Followup on the Providence Regional Rail Shuttle

Peter Brassard’s proposal for a very frequent-stop mainline train in Rhode Island received comments both here and on Greater City, dealing with issues from rolling stock to station choice to scheduling. Some are fairly trivial, some aren’t. The upshot is that the project is technically feasible, but requires political head-bashing, especially with regards to scheduling.

First, the easy part: if the line is only to run between Central Falls and Warwick, then the rolling stock should be electric; this both improves performance and eliminates a political bottleneck, because the EMU market is larger than the DMU market, and in case FRA regulations do not change and obtaining a waiver is too expensive, there are M8s ready to use. The M8s are heavier than is ideal, but their performance is to my knowledge imperceptibly worse than that of noncompliant trains in the speed range appropriate for the short stop spacing, up to about 100 km/h.

Scheduling is the problem, because there has to be track sharing with something. The line is three-tracked: there are two tracks for Amtrak, also used by the MBTA north of Providence Station, and one track for freight. The line used to be four-tracked, but was reduced to three tracks in the 1990s in order to widen the track centers and allow the Acelas to tilt. Further reduction in track centers is not acceptable: at 4 meters (more precisely 13′) the distance is shorter than the standards for greenfield construction in Europe and even Japan. Track center standards are laxer on lower-speed segments, as the trackage through Providence is, but tilting becomes unsafe for an Acela-wide train. (The Pendolino is 37 cm narrower than the Acela.)

The alternative is to slightly widen the right-of-way at certain overpasses to allow four tracks, for a minimum of 20 meters with 4-meter track centers; some work, including widening, is already required to make room for platforms, and many of the most constrained locations, such as Olneyville at 18 meters, are station stop sites. It’s this construction that would most likely be the bulk of the project cost. At much lower cost, it would also allow electrification of the full corridor, making EMUs a feasible rolling stock choice for the local trains.

With four tracks, the question becomes, what regional rail should share tracks with. The choice is between intercity trains, which are currently slow but could be sped up, and freight trains. Both require political maneuvering, because neither Amtrak nor the Providence and Worcester has operating practices that are compatible with punctual passenger service. (Amtrak is more easily reformable, but an Amtrak that’s been so reformed is an Amtrak that runs trains much faster on the Northeast Corridor, increasing the regional/intercity speed difference).

I contend that it’s actually more correct to share tracks with freight. The sharpest curves are at stations, and so no superelevation is needed, but even if it were, allowing 100 km/h passenger trains could be accommodated with minimal freight train cant excess (about 25 mm at 50 km/h). More importantly, freight and local passenger rail have similar average speeds. The speed profile is different – freight is steady and slow, local passenger rail attains higher speeds but makes frequent stops – but when headways are long enough, this is not a problem.

On page 46 of the Providence Foundation study on a similar passenger line, we see that there aren’t many freight trains, so headways are determined by passenger trains.
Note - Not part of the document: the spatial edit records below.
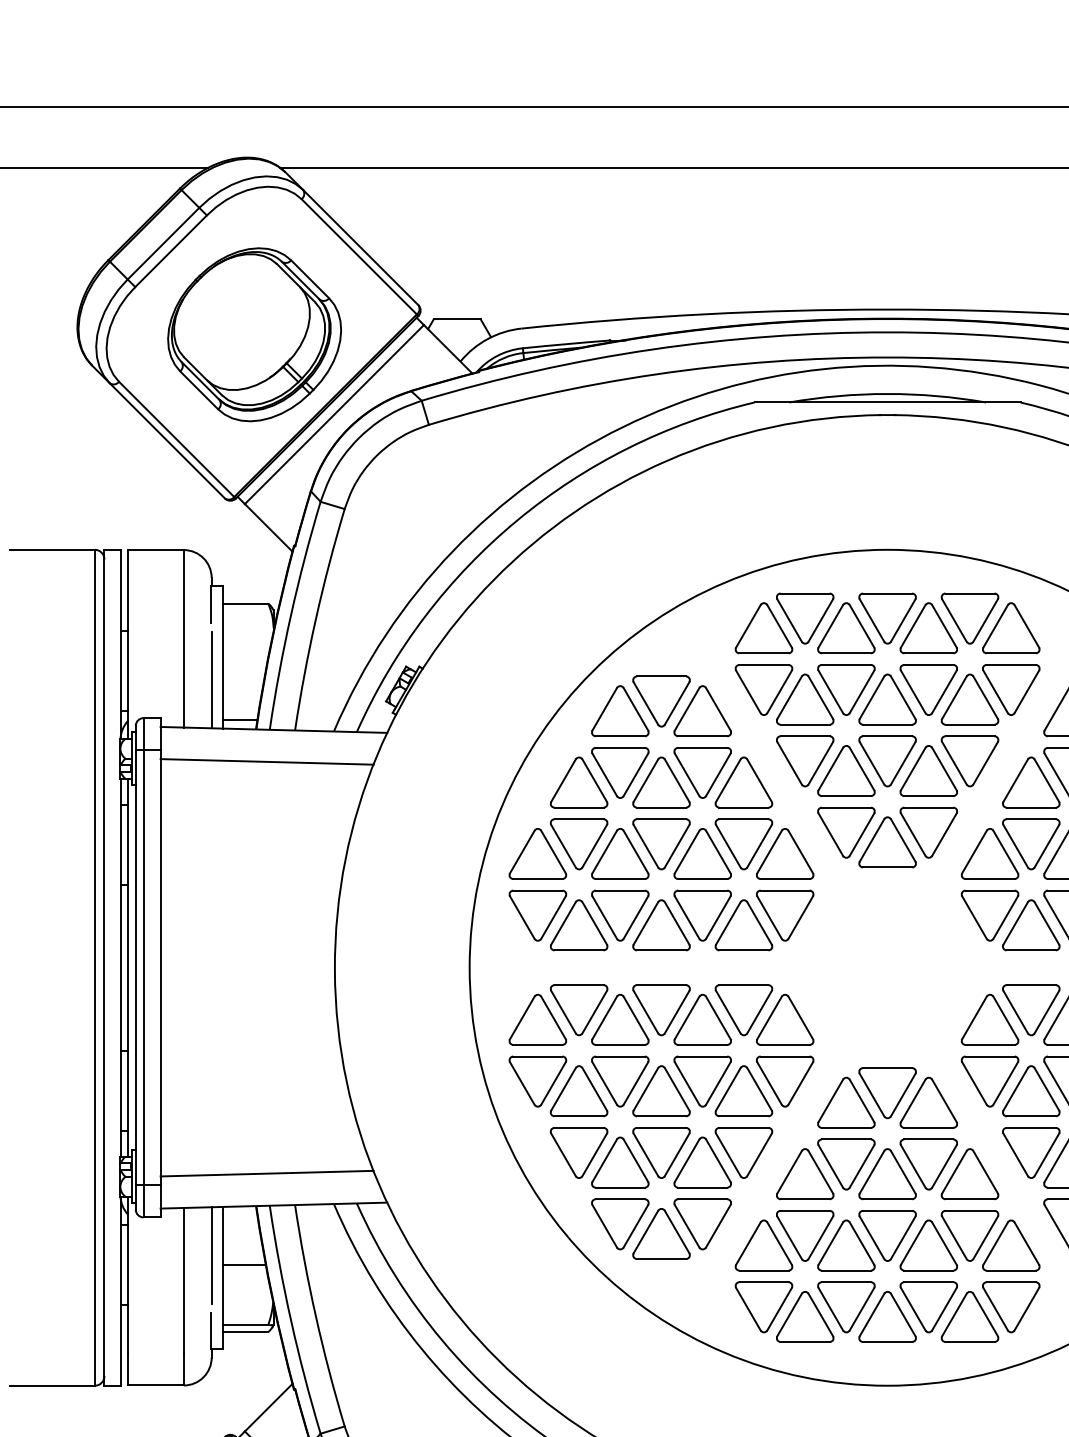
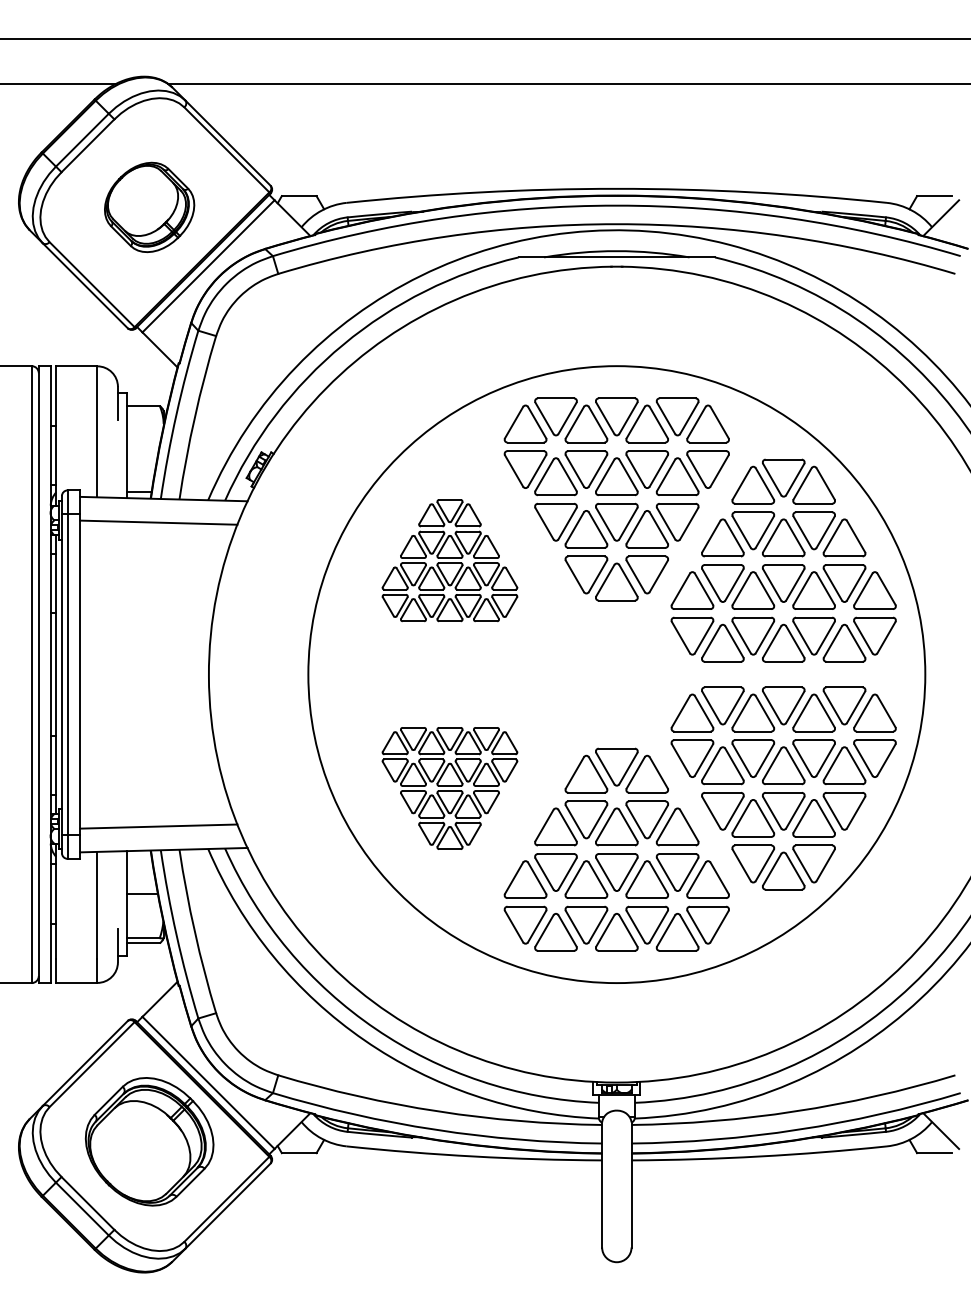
part: (254, 334) -> (149, 207), size x0.7
line: (211, 679) -> (117, 461), removed
part: (660, 813) -> (449, 560), size x0.6
part: (660, 1122) -> (449, 788), size x0.6
line: (211, 1254) -> (117, 886), removed

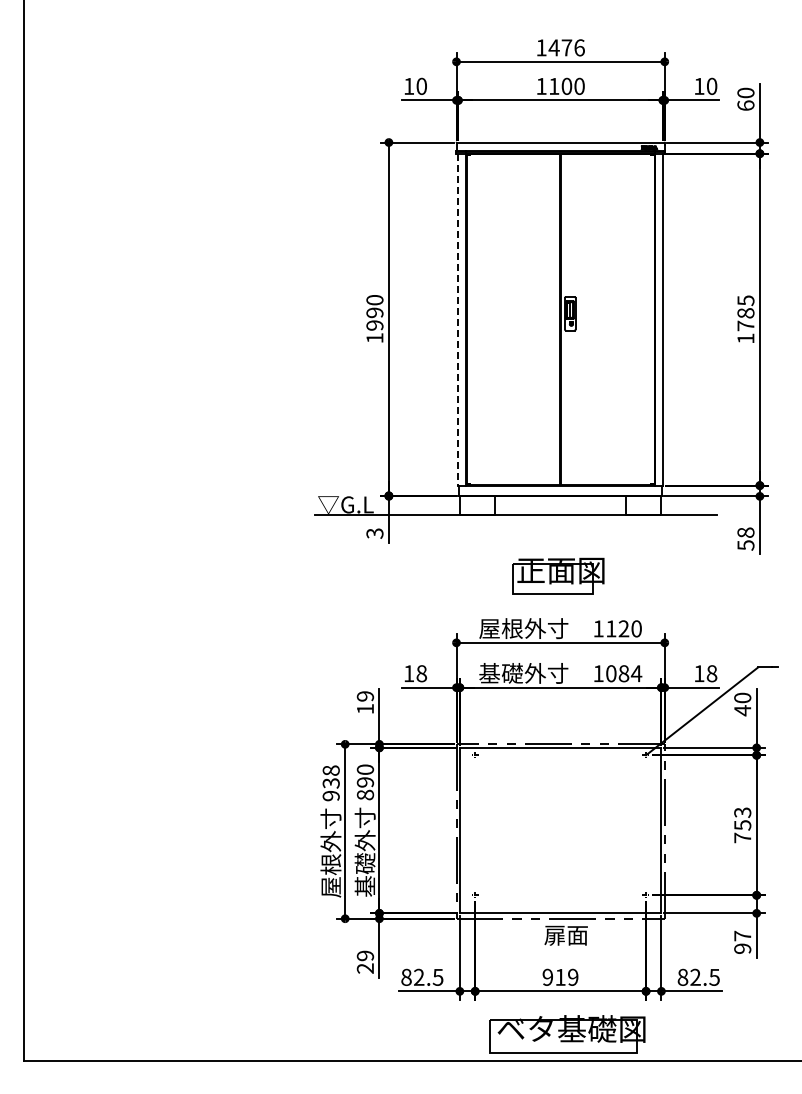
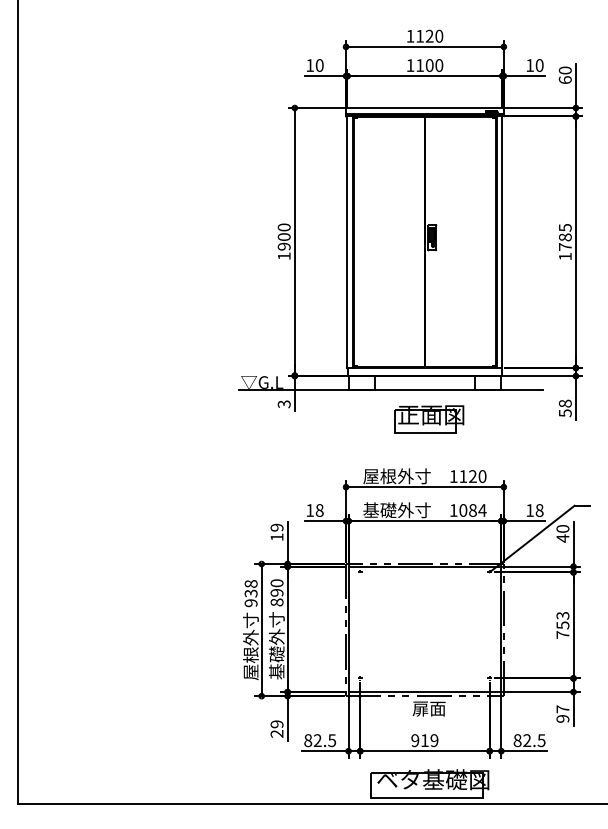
text: (566, 47) -> (429, 36), 1476 -> 1120
text: (374, 312) -> (283, 236), 1990 -> 1900
line: (458, 319) -> (347, 242), dashed -> solid
part: (558, 575) -> (429, 418), moved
The freight schedule on page 48 of the same study suggests that freight and passenger train speeds would be very similar. It has trains doing Pawtucket-Warwick in 23 minutes; modern EMUs with a top speed of 100 km/h (losing 45 seconds to each station stop) and making the proposed stops would do the same in 25 minutes, with 7% padding. The local passenger train is a hair faster than the freight train on the Providence-Pawtucket and Cranston-Warwick segments, in both cases by less than a minute, and a bit slower on the Providence-Cranston segment, where station spacing is denser. This is close enough that I believe that 15-minute passenger train frequency is no barrier to track sharing. Potentially even 10-minute frequency can be accommodated. It requires freight trains to be somewhat timetabled, but they’d have a window of several minutes to enter between each pair of successive passenger trains, and missing their window would not delay them by more than 15 minutes. There is, then, no technical barrier to sharing tracks with freight.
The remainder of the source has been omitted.